One of the hardest things for me to accomplish in my adult life has been…well…being an adult. I feel like I kind of flowed from one somewhat dependent situation into another. By getting married so young I went straight from my parents’ house to my husband’s house. Oh, sure, I worked, but I always had other people to depend on.
I guess one could say that I finally grew up in my 30s. And believe me…I was a reluctant adult. I didn’t want to be a role model to three young, impressionable minds. And believe me…if you ever met me…you wouldn’t want me to either.
One of the most startling things for me to come to grips with, when I found myself husbandless, was how scared I was. I know we all go through the usual feelings of fear when we are thrown into the deep end of life, but I was really scared. There is something to be said for having someone you can depend on from birth and, until that point, I had been covered.
Not only did I grow up with a great family, I had the fortunate experience of being married to the smartest, handiest person I’ve ever known. I knew that if the world should come to a crashing halt, my husband would be out in the backyard with a trap he had fashioned out of curly ribbon and paperclips to catch us some dinner. I knew that if we faced a gas crises and we had an emergency, my husband would be in the garage making an alternate fuel source out of garbage like they did in “Back to the Future.” I knew that if I had a flat tire, I had someone I could call.
Now, we have all heard from our well-intentioned friends and family how we’re not alone and that they are there to support us. And I whole-heartedly agree with that…to a point.
But are our friends as worried about our mortgage as we are? Are our families going to make the decision for us to either put our children at respiratory risk from H1N1 or chance facial paralysis from a vaccine that hasn’t been completely tested yet? Is there anyone else around all the time to just hand us a roll of toilet paper when we need it in an emergency?
The realistic answer to these questions is no. It doesn’t make them bad friends. It doesn’t mean our families don’t care enough. And it doesn’t mean that you have to worry about drip-drying for the rest of you life. It means that we’re adults. As bad as that sucks. And in some situations…we’re kind of on our own.
Not long after my husband died, my fear got to the point where I had to stop watching the news. I just knew that the serial killer on the loose in Washington D.C. would somehow find his way to my little area in the suburbs of Colorado. I couldn’t figure out where in the world I would store all of the plastic and Duct Tape I would need in the event of chemical warfare. And I knew I would need more jars than Wal-Mart carried to bury my retirement fund in the backyard in case of a complete market collapse.
That was the peak of my paranoia. That’s also when I started subscribing to US Weekly instead of The Denver Post.
I can’t actually tell you the moment when my anxiety started to subside. Maybe it was when my kids made it through the school year without more than the common cold. Maybe it was when I realized that my brilliant Certified Financial Planner (my sister) wasn’t about to let me lose everything (probably because she knew I’d show up on her doorstep with sleeping bags and my three kids). And maybe it was when I started to comprehend that even though I may not be as smart or as handy as my husband, I could hold my own. I can even do some pretty nifty things with curly ribbon.
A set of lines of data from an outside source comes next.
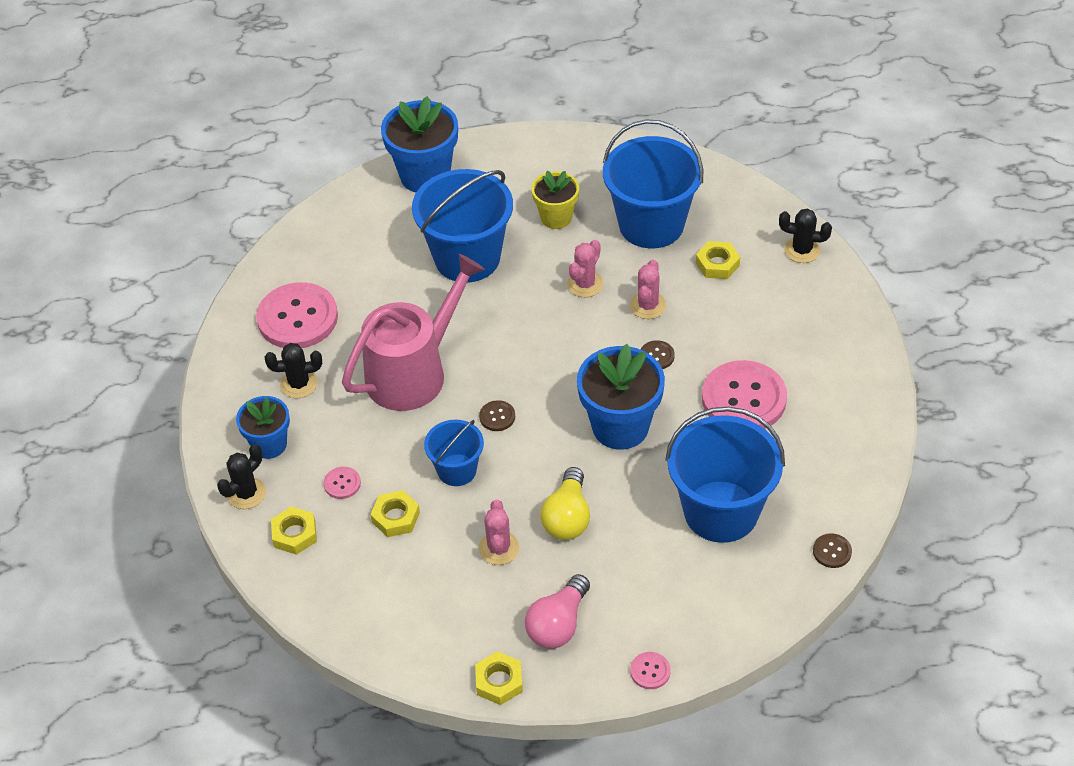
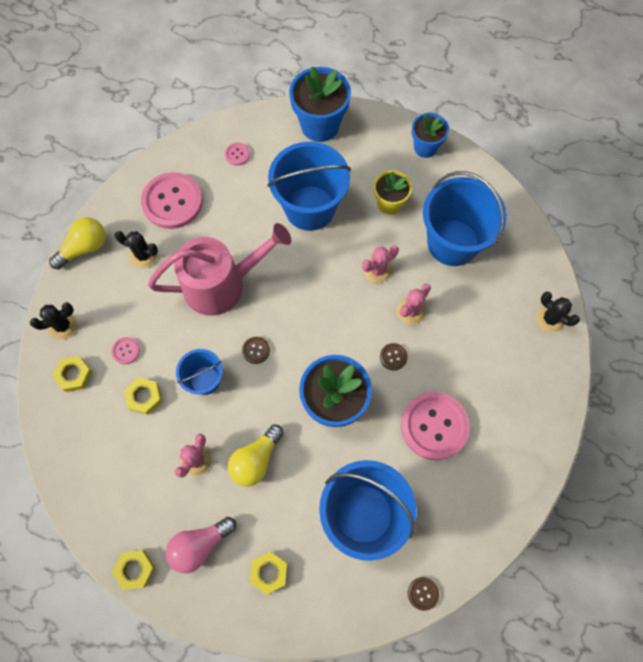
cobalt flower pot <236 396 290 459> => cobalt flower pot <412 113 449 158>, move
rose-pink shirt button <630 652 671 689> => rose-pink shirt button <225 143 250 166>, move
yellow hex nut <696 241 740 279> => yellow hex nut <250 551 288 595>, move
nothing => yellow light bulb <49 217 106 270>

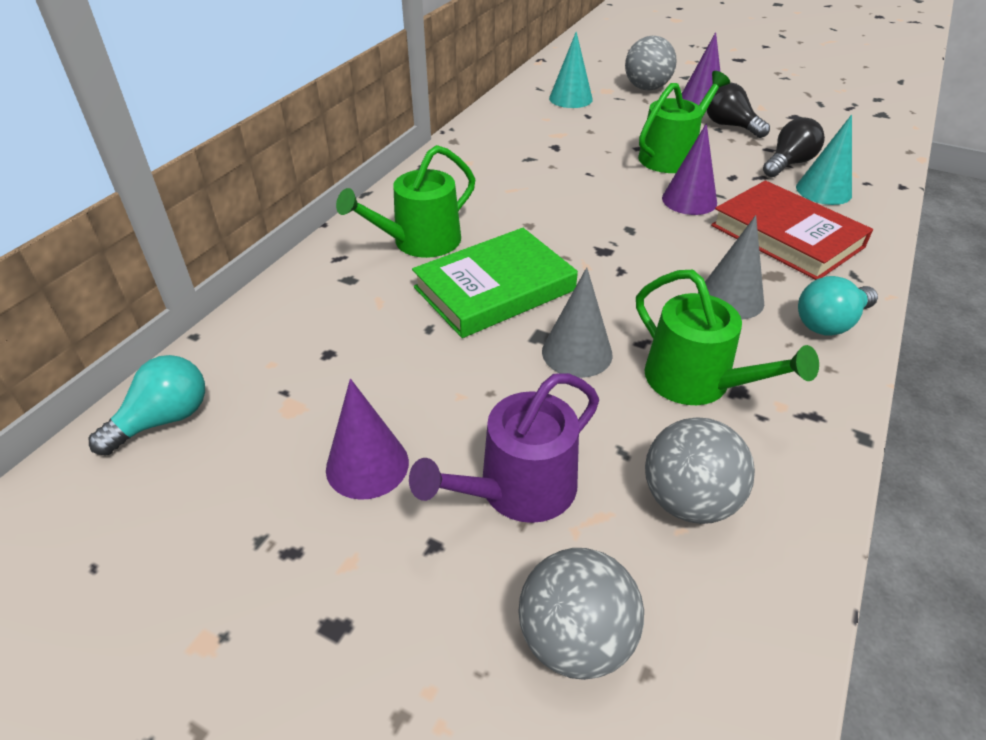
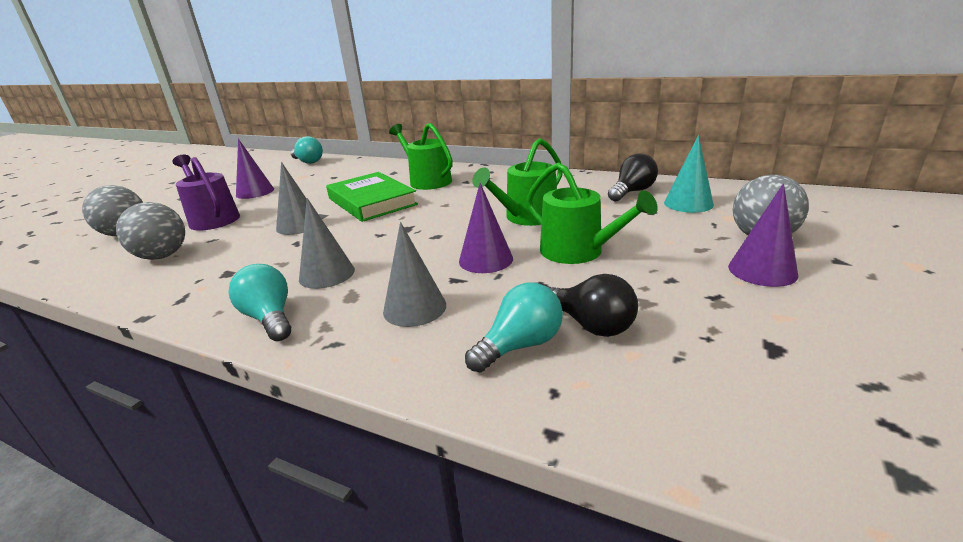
green watering pot <636 270 819 405> => green watering pot <472 138 563 226>, move
jet-black light bulb <707 82 770 138> => jet-black light bulb <608 153 658 201>, move
scarlet book <711 180 873 280> => grey solid cone <383 222 446 327>
aqua solid cone <796 114 852 205> => aqua light bulb <465 283 563 373>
Knowing you can depend on yourself when the going gets tough is a great feeling. And it’s a feeling that has to be earned…it doesn’t just happen overnight. For those of you who have had it together a lot longer than I have, you know what I’m talking about. And it’s within us all to be the person we depend on the most. I’ve even gotten confident enough that I can read the paper every now and then.
Actually, the truth of it is, the stories in US about gargantuan boob jobs are starting to get a little scarier to me than the state of the market and the possibility of a chemical attack.